Relationship between volcanic rock and faults
Faults are likely the channels for volcano formation and magmatism (England et al. 1987; Wu et al. 2012b). The Tarim Basin experienced multi-stage tectonic movements and includes hundreds of faults with different locations, stages, properties and dimensions (Coleman et al. 1989; Allen et al. 1999; Ren et al. 2011). The faults in the Tarim Basin are mainly NW, NE and E-W trending (Yan et al. 2014). There are three sets of vertical faults within the 3-D survey: NNE, NEE and NWW. The NWW set of faults and NEE set of faults are shown in Figs. 9a, b, respectively. The dip angles of these strike-slip faults are close to vertical, and the displacements are small. The flower structure can be seen in profiles, and the faults are characterized by an en echelon distribution in a planar view (Fig. 9c). Detailed examination of the 3-D seismic profile reveals that the strata thicknesses at the vertical fault zone differ from those of the bilateral fault sides at the same period. Moreover, the horizons of the fault zone pull down as their thicknesses increase but pull up as their thicknesses decrease. The former are identified as synsedimentary tension-shear faults, and the latter are classified as synsedimentary compression-shear faults. Based on the insight into the fault properties and active phases presented above, we conclude that in the 3-D survey, the NEE and NWW faults are conjugate and syngenetic transtensional faults from the early Caledonian period. From the Middle Cambrian period, the NWW faults subsequently stopped their activity. After the standstill episode in the Late Cambrian period to the Early Ordovician period, however, the NEE faults initiated transtensional action in the initial depositional stage of the Middle Ordovician Lianglitage Formation and then became quiet at the end of deposition of this formation. NNE faults resumed their syngenetic and compressive actions from the Late Ordovician Sangtamu Formation to the Early Silurian Kepingtage Formation and then exhibited transtensional movement during the deposition of the Middle Silurian Tataaiertage Formation. During the Devonian-Carboniferous period, the NEE faults remained dormant, but in the Permian System, they were revived by the upward movement of magma. Briefly, the NNE faults are the latest, the NEE faults are earlier and NWW are the earliest (Table 1).
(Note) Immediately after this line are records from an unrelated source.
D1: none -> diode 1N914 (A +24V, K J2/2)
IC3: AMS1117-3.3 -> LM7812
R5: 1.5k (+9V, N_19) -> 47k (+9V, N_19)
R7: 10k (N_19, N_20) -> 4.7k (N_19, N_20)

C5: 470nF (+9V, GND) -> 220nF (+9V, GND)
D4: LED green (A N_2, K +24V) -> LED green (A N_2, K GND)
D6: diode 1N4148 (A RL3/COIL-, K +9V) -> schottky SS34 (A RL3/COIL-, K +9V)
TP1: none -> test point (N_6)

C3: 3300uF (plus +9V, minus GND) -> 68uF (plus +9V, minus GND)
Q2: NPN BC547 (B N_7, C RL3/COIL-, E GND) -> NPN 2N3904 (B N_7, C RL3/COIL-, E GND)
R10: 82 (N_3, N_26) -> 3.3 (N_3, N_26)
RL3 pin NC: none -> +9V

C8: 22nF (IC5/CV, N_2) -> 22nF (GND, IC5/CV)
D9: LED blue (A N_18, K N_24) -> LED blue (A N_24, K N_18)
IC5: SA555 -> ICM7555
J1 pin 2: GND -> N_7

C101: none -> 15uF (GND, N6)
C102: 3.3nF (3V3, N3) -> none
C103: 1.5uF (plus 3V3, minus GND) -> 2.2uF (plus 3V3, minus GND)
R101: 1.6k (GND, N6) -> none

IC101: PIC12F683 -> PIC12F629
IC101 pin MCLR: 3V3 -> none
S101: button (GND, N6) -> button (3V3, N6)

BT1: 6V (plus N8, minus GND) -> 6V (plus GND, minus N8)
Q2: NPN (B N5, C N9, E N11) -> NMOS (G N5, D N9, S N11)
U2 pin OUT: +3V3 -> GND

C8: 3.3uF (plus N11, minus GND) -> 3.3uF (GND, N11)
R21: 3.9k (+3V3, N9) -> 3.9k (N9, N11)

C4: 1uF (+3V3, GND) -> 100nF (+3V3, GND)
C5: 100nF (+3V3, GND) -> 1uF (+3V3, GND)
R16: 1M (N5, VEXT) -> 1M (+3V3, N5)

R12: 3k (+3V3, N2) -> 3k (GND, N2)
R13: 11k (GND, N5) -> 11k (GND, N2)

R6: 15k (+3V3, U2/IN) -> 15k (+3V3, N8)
The planar relationship between the three sets of faults and the craters is shown in Fig. 10. The craters are primarily located near the intersections between the NWW fault F7 and the NNE fault F3. The volcanic rocks on both sides of the NNE fault F3 are the thickest (up to 40 m). The NWW fault F7 furcates into three small ones close to the craters from an individual fault in the centre of the study area far away from the craters, showing an apparent increase in the fault density or a decrease in the fault interval from 10 to 2–3 km near the craters. The older Caledonian faults were the passageways for magma flowing from the deep strata to the shallow strata, and the newer Hercynian faults allowed lava to erupt through the surface from underground. This spatial distribution of craters accounts for the joint contribution to the intensity and intersection of multiple set of faults instead of only the newer-stage Permian faults when the volcanoes were erupting.
Relationship between volcanic rock and hydrothermal activity
The outcrop and volcanic dating analysis shows that four major times of magma activity and geological thermal events exist in the Tarim Basin—the Sinian-Cambrian period (774 ± 0.18 ~ 673.1 ± 55.4 Ma), the Ordovician period (460.2 ± 2.2 ~ 484.5 ± 2.2 Ma), the Permian period (26 ~ 282 Ma) and the Cretaceous period (100.9 ± 3.4 Ma)—of which the Permian magma activity is the most intense and the most extensive in distribution (Chen et al. 1997). The generation of hydrothermal fluid should be closely related to volcanic magma, and the magmatic fluid and hydrothermal fluid reworked by magma in adjacent strata dissolved the Ordovician carbonate rocks when migrating along the faults and fissures (Jin et al. 2006).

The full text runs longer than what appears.